Il periodo transitorio 1943 – 1948
I rovesci militari che si successero a partire dal 1942 posero il problema politico delle
responsabilità del Regime Fascista, per una guerra i cui esiti minacciavano la stessa sovranità dello
Stato italiano. Ciò determinò uno sconvolgimento istituzionale che condusse alla sovversione della
costituzione fascista e all’instaurazione dell’ordinamento costituzionale tutt’ora vigente. La fase che
andò dalla caduta del Fascismo all’entrata in vigore della vigente Costituzione è denominata con
l’espressione “periodo transitorio”, e configurò un ordinamento costituzionale affermatosi in via di
fatto in contrasto con le istituzioni e le forme non soltanto della legislazione fascista ma anche dello
stesso Statuto Albertino. Il periodo transitorio ebbe inizio il 25 luglio del 1943, a seguito della
sfiducia espressa dal Gran Consiglio del Fascismo al Capo del Governo. Il Gran Consiglio aveva il
potere di proporre al Re i membri dell’esecutivo e di proporne la revoca. La mozione di sfiducia era
pienamente legittima. La rottura dell’ordine costituzionale si ebbe a seguito della sostituzione del
Capo del governo. Il nuovo esecutivo, con l’appoggio della monarchia, adottò una serie di
provvedimenti volti a sciogliere le istituzioni fasciste. Lo smantellamento del regime era un atto di
forza della monarchia, preoccupata di sgravarsi della responsabilità di averne favorito l’ascesa e la
sua politica estera aggressiva. In realtà tale responsabilità appariva ben chiara alle forze antifasciste,
istituzionalizzate dal Comitato di Liberazione Nazionale. Lo scioglimento delle istituzioni fasciste,
e l’assenza di quelle rappresentative statutarie, concentrò nel governo tutte le funzioni istituzionali,
ivi compresa quella normativa, esercitata con decreti legge: i quali da atti straordinari atipici
dell’ordinamento albertino, acquisirono il ruolo di fonte del diritto “ordinaria” nella costituzione
provvisoria. Nel 1945 venne istituita una Consulta Nazionale composta dai rappresentanti dei partiti
la quale esercitava funzioni consultive sui provvedimenti governativi aventi forza di legge. A
seguito delle accuse di collusione con il Fascismo rivolte alla monarchia, il Re Vittorio Emanuele
III nominò Luogotenente del Regno il figlio Umberto. La Luogotenenza era un istituto non previsto
dallo Statuto ma fondato su una prassi costituzionale, per il quale la circostanza di fatto
dell’allontanamento del Re dal Regno legittimava la nomina di un Luogotenente che esercitasse i
poteri delegatigli dal Sovrano in sua vece e per il periodo di tempo limitato alla sua assenza.

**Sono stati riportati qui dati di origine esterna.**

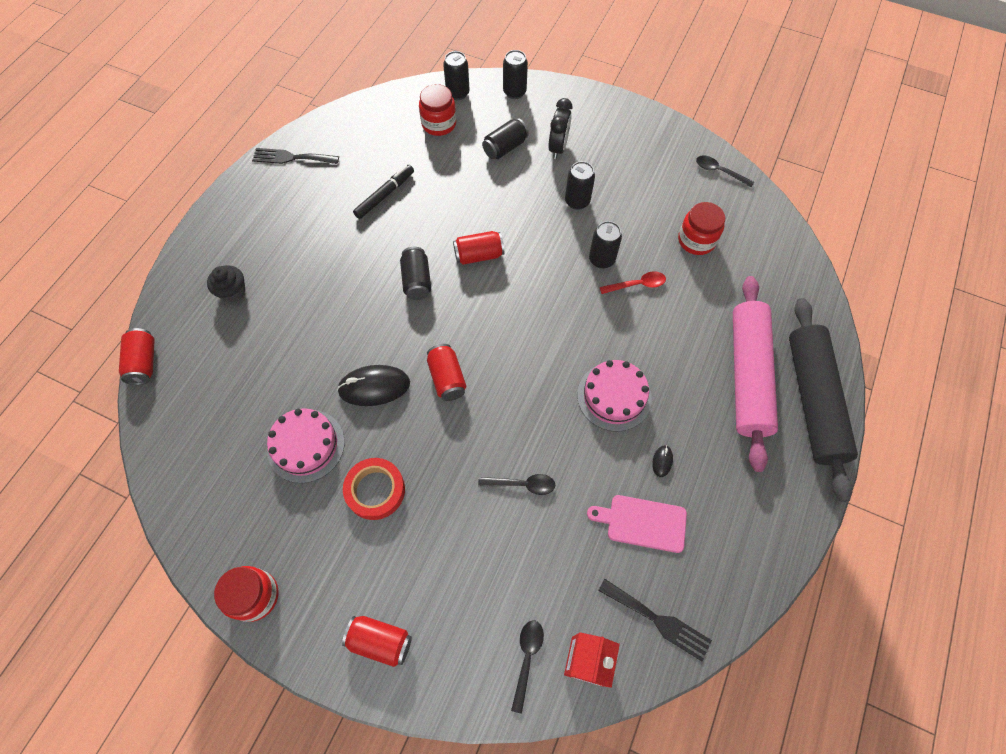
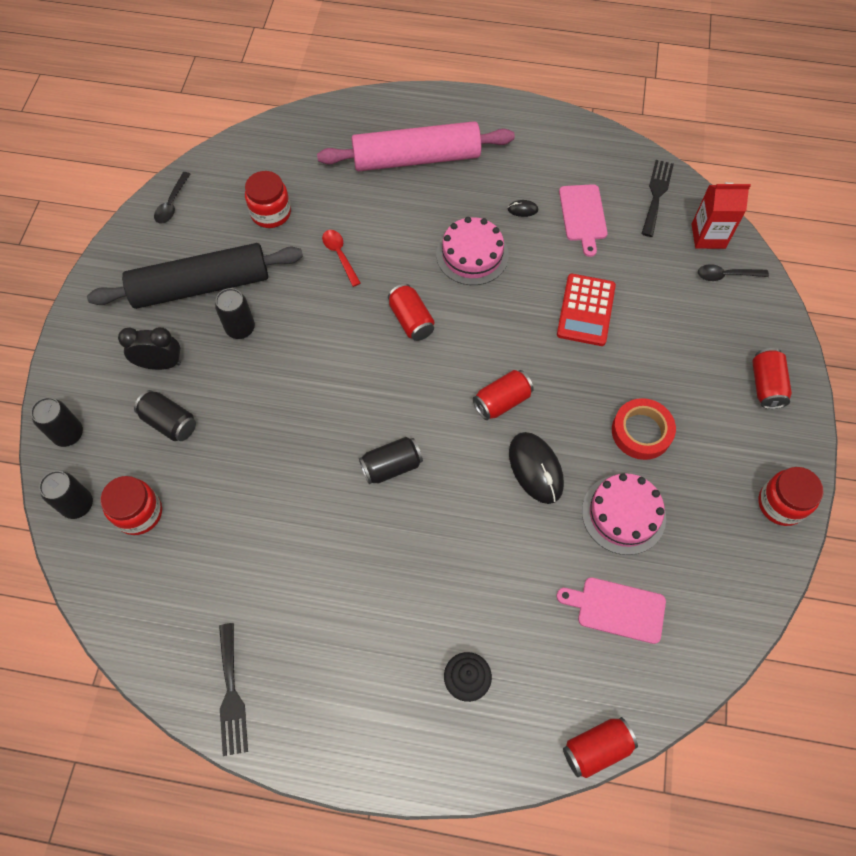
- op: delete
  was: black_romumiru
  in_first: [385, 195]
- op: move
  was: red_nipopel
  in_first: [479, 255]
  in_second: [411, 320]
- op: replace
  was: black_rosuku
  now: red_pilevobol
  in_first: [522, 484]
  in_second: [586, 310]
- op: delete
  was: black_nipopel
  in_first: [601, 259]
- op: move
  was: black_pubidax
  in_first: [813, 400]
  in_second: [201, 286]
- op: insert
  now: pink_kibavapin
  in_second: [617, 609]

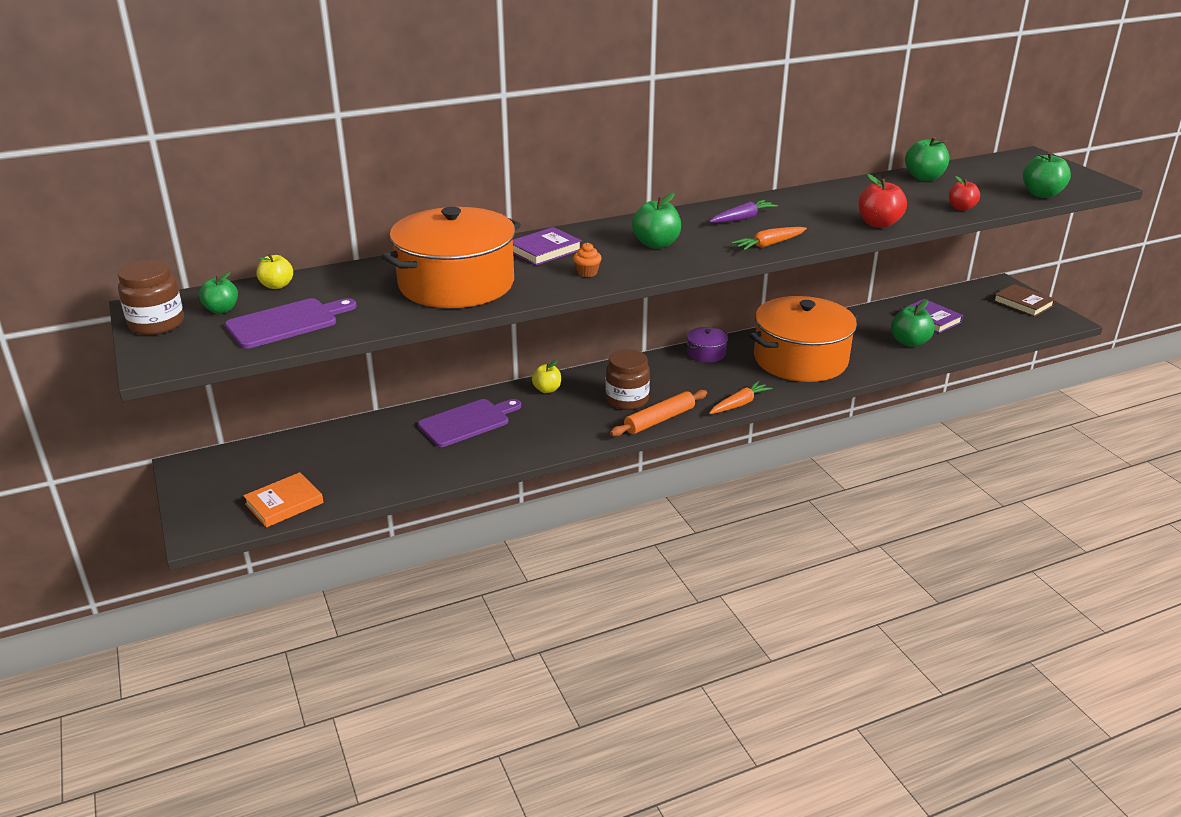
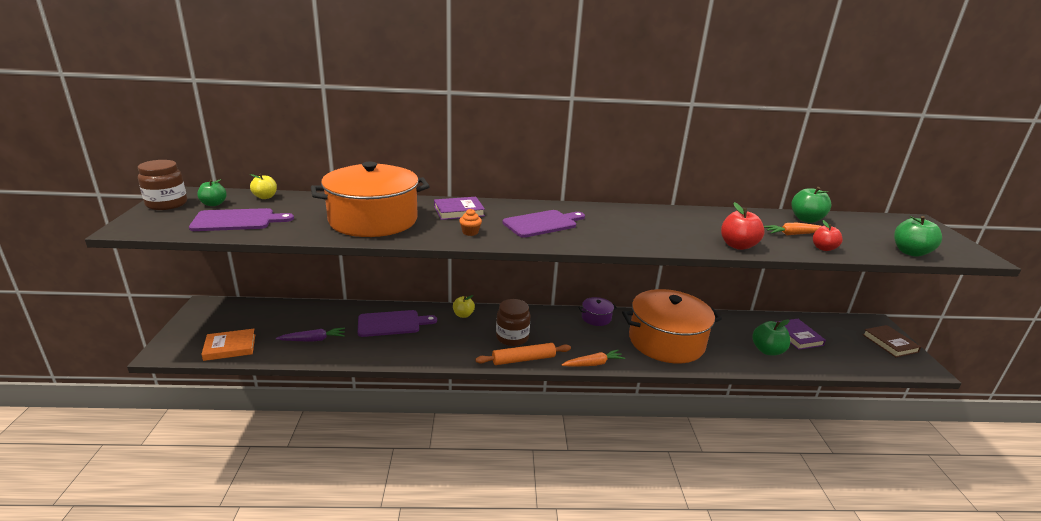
- op: replace
  was: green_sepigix
  now: purple_kibavapin
  in_first: [656, 244]
  in_second: [542, 223]
- op: move
  was: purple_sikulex
  in_first: [742, 218]
  in_second: [313, 340]
- op: move
  was: orange_sikulex
  in_first: [769, 244]
  in_second: [793, 234]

La luogotenenza del 1944 si fondava sull’esigenza politica di mantenere il Re al di fuori della vita
istituzionale del Paese in attesa che si definissero i contenuti della futura costituzione; si trattava di
un istituto di durata indeterminata.
Il Governo affidato al maresciallo Badoglio successivamente al 25 luglio 1943 era ancora un
esecutivo legato al Sovrano. Il Governo presieduto da Bonomi sostituì il Governo Badoglio nel
giugno del 1944; era diretta espressione dei partiti presenti nel Comitato di Liberazione Nazionale,
indipendente dal Re (e dal Luogotenente) al punto da evitare ogni riferimento alla Corona persino
nella formula del Giuramento.
L’istituto della luogotenenza, l’indipendenza del Governo dal Re e la concentrazione in esso dei
poteri legislativi rappresentarono i tratti istituzionali della costituzione provvisoria, i quali
segnarono un’evidente discontinuità non soltanto rispetto all’ordinamento fascista ma anche
rispetto alle previsioni dello Statuto Albertino.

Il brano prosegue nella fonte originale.